A multidisciplinary team of the University of Georgia agriculture experts is working to determine causes and solutions to postharvest quality problems that have hit Georgia’s blueberry growers hard in recent seasons.
Funded by the College of Agricultural and Environmental Sciences (CAES) Office of Research and UGA Cooperative Extension, the project will address “major issues” with fruit quality, particularly in rabbiteye blueberries, one of two main types of blueberries grown in the state.
“We primarily have two types of blueberries that are grown in Georgia, Southern highbush varieties and rabbiteye varieties, with rabbiteyes having a later harvest in the growing season. Some of our rabbiteye growers and packinghouses have reported issues with fruit quality,” said Jonathan Oliver, fruit pathologist and assistant professor in the Department of Plant Pathology at CAES. “Growers put in a lot of money and time into preparing for harvest, and when their fruit comes in at lower quality than they expect, it can really impact their bottom line.”
While blueberries are known to be susceptible to postharvest injuries, resulting in fruit softening or splitting during harvest, handling, and storage, UGA researchers are trying to figure out why some crops experience greater losses.
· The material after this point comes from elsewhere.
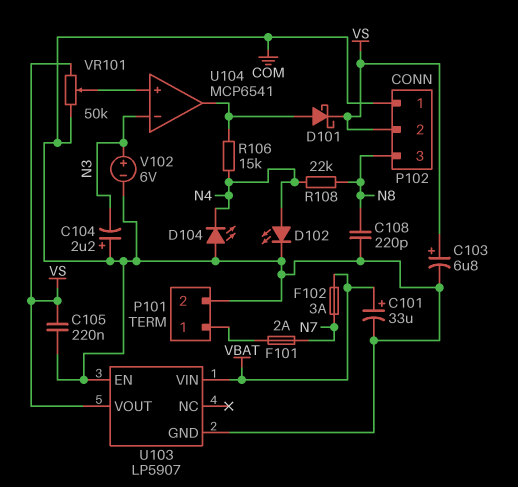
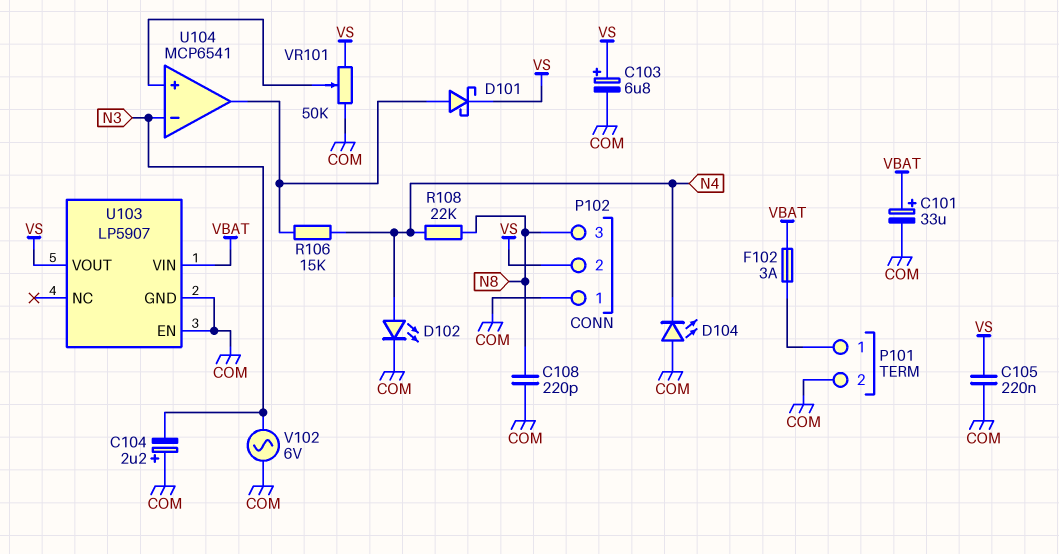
F101: 2A (N7, P101/1) -> none
F102: 3A (N7, VBAT) -> 3A (P101/1, VBAT)
V102: 6V (plus N3, minus COM) -> AC 6V (COM, N3)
In 2022, the total value of Georgia’s blueberry crop was $348.7 million, making blueberries one of Georgia’s top 10 agricultural commodities.
According to the study proposal, blueberries are known to be susceptible to postharvest injuries, resulting in fruit softening or splitting during harvest, handling, and storage. Because the fruit appears to be growing and ripening properly on the plant during the growing season and even at harvest, discovering reduced fruit quality after harvest is an unpleasant surprise for producers.
“When this happens, the packinghouse has to reject the load, or they have to send it to processing instead of to the fresh market,” Oliver added. ”We as a team are looking at this issue to try to understand the factors that may be involved, whether it is a disease, horticultural practices, or environmental issues that may be contributing to what growers are seeing in the field.”
The research team also includes Angelos Deltsidis, assistant professor in postharvest physiology, and Zilfina Rubio Ames, small fruit specialist with UGA Extension and assistant professor in the CAES Department of Horticulture.
By approaching the problem from three perspectives — plant disease, postharvest handling, and growing practices — the multidisciplinary team increases the likelihood of finding a solution.
One facet of the study will determine the impact of mechanical pickers on postharvest blueberry quality.
“Postharvest physiology includes the handling practices, horticulture covers the practices the growers have in place now and how that affects the quality of the fruit, and plant pathology examines disease and the possible causes,” Rubio Ames said. “Blueberries are the highest-value fruit crop in the state of Georgia, so it is critical that we find solutions for our industry members.”
The team began the research by collecting samples from the 2022 crop and performing lab studies on postharvest transportation and storage to determine how fruit quality changes over time after harvest. Further studies will be performed at the Georgia Blueberry Research and Demonstration Farm in Alma and in partnership with growers.
Additional studies will examine factors affecting pollination, fruit set and development; growing practices; the potential benefits of more frequent harvesting schedules; and the impact of mechanical harvesting on quality.
“We’re looking at the whole process from start to finish — planting to postharvest — to see what all of the different factors might be that are leading to this issue that the growers are having,” Oliver added. “This is the detective work.”